Com a proibição legal da veiculação de seu jingle, por conta da referência aos petistas Dilma Rousseff e Lula, a chapa do ex-presidente Fernando Collor (PTB) foi rápida e já providenciou um novo hit, para embalar a campanha. A música ganhou uma versão, mais lenta, e com o trecho vetado sendo substituído.

A assessoria de marketing do candidato resolveu trocar "é Lula apoiando Collor, é Collor apoiando Dilma, pelos mais carentes. É Lula apoiando Dilma, é Dilma apoiando Collor, para o bem da nossa gente. É Lula apoiando Dilma, é Dilma apoiando Collor, e os três para o bem da gente", por “Não adianta o povo sabe quem tá apoiando quem. O povo tá decidido e vai apoiar também. Eu sei também você já sabe quem tá apoiando quem.
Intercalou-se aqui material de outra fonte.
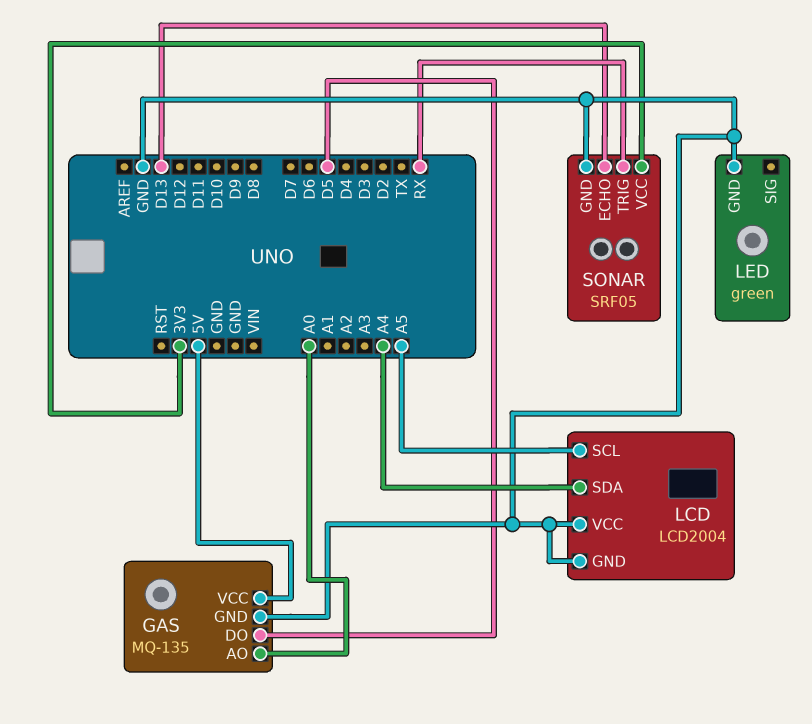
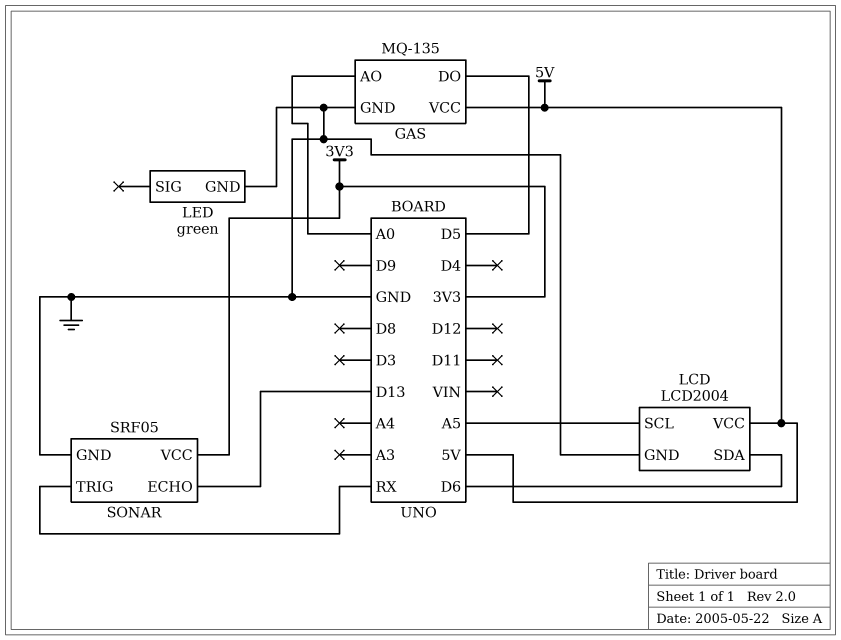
LCD pin SDA: A4 -> D6
LCD pin VCC: GND -> 5V

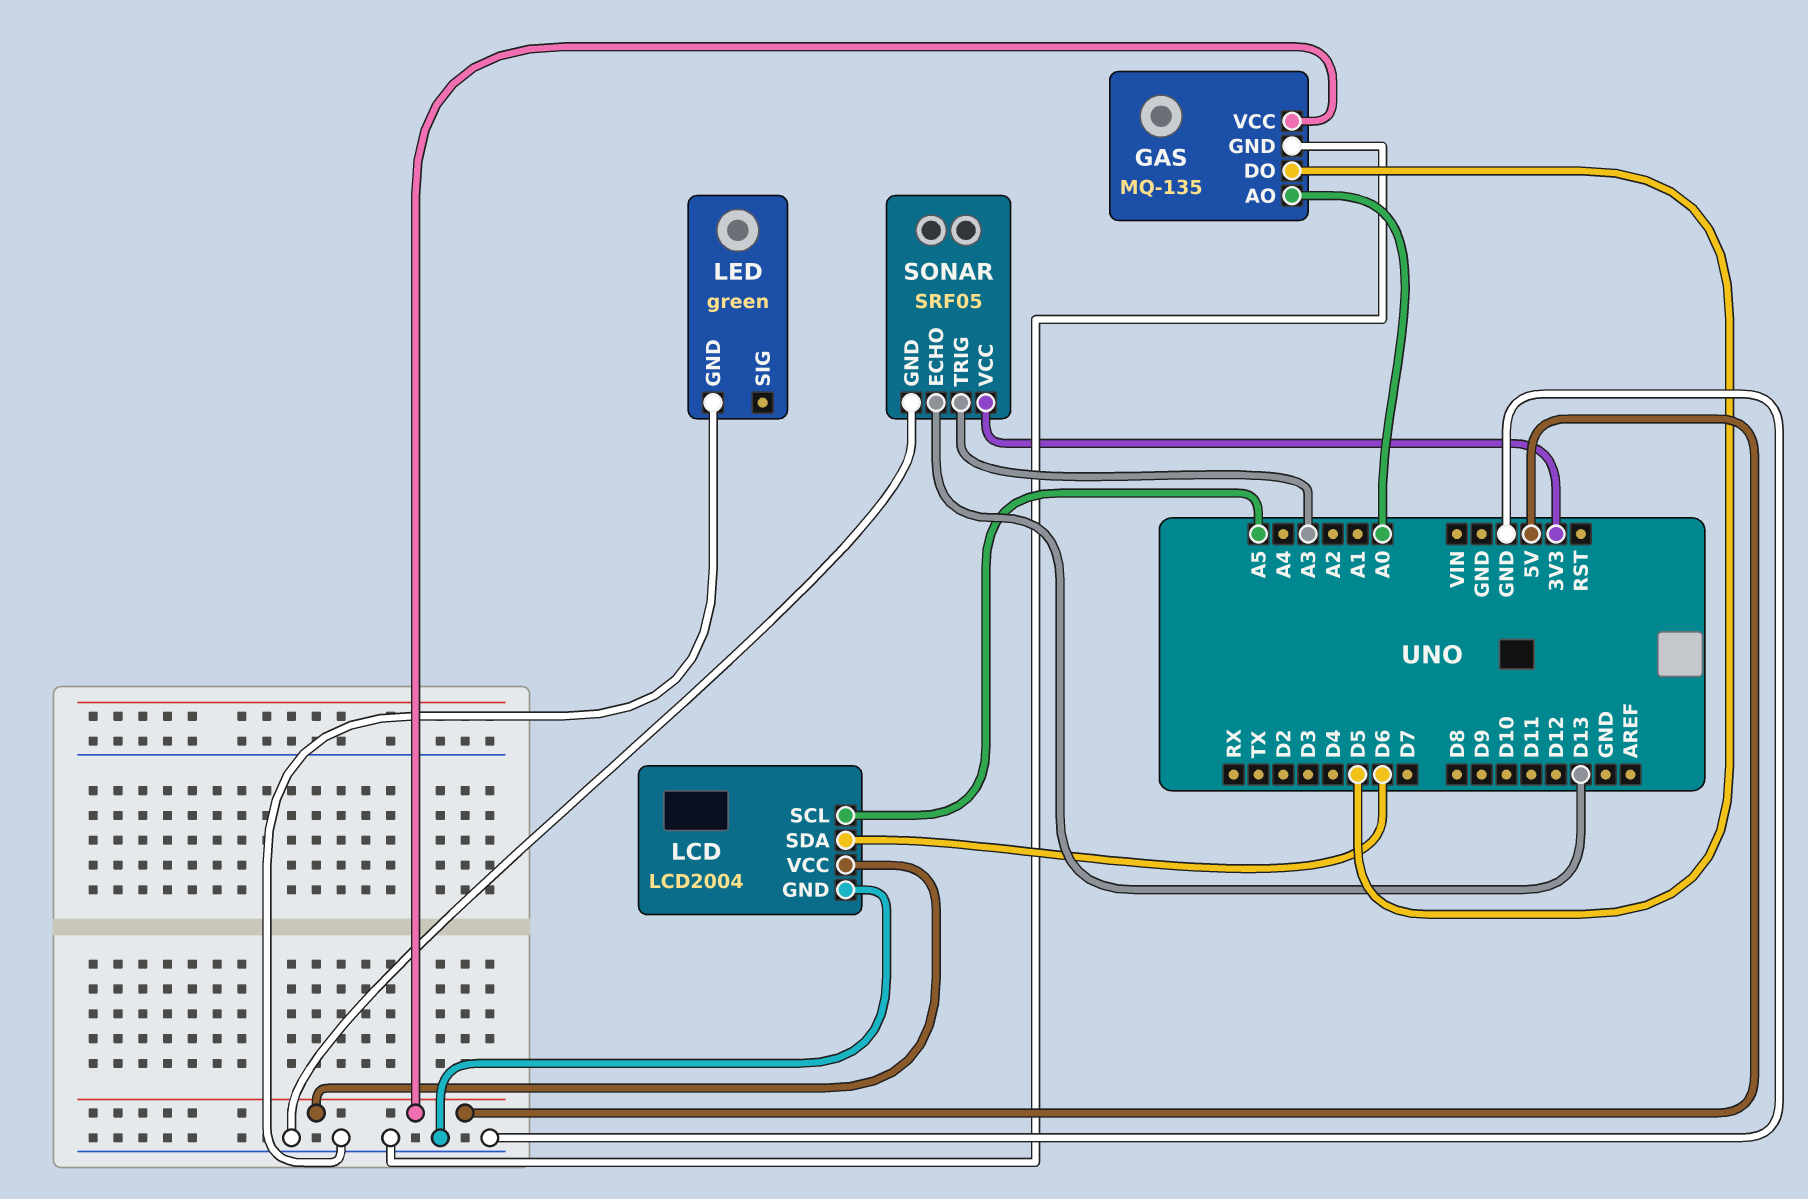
SONAR pin TRIG: RX -> A3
Nosso povo quer o Collor que vai apoiar também”, revelou com exclusividade a assessoria, ao portal Cada Minuto.

Com isso a imagem fica implícita, de forma subliminar. Eles não fazem referência direta ao petista e, com isso, soluciona a pendência com a Justiça. A decisão foi proferida na noite da última quarta-feira (28), quando o juiz deferiu o pedido a favor da chapa do adversário Ronaldo Lessa (PDT), com base no fato de que o candidato pertence a uma coligação que nacionalmente apoia o candidato José Serra (PSDB) e não poderia associar seu nome a Dilma Rousseff.

A música já estava sendo executada em todo o estado e tinha ganho repercussão nacional, pelo incidente.

Aceitação

Os aliados do candidato Fernando Collor de Mello (PTB) confirmaram que a decisão da Justiça, que proíbe a referência de Dilma Rousseff (PT) – na campanha do senador -, foi recebida com tranquilidade pela Chapa. “Afinal, a própria Dilma declarou que o apoio a Collor é bem vindo”, declarou Carlos Mendonça, assessor do ex-presidente.

Eles têm até as 18 horas desta quinta-feira (29) para suspender todas as execuções que estejam circulando pela cidade: carros de som, páginas de internet, entre outras. Mas, desde já, Mendonça antecipa que houve a aceitação, mas não a conformidade. “Aceitamos. Mas vamos tomar as providências para mostrar que não cometemos nenhum erro”, declarou o assessor.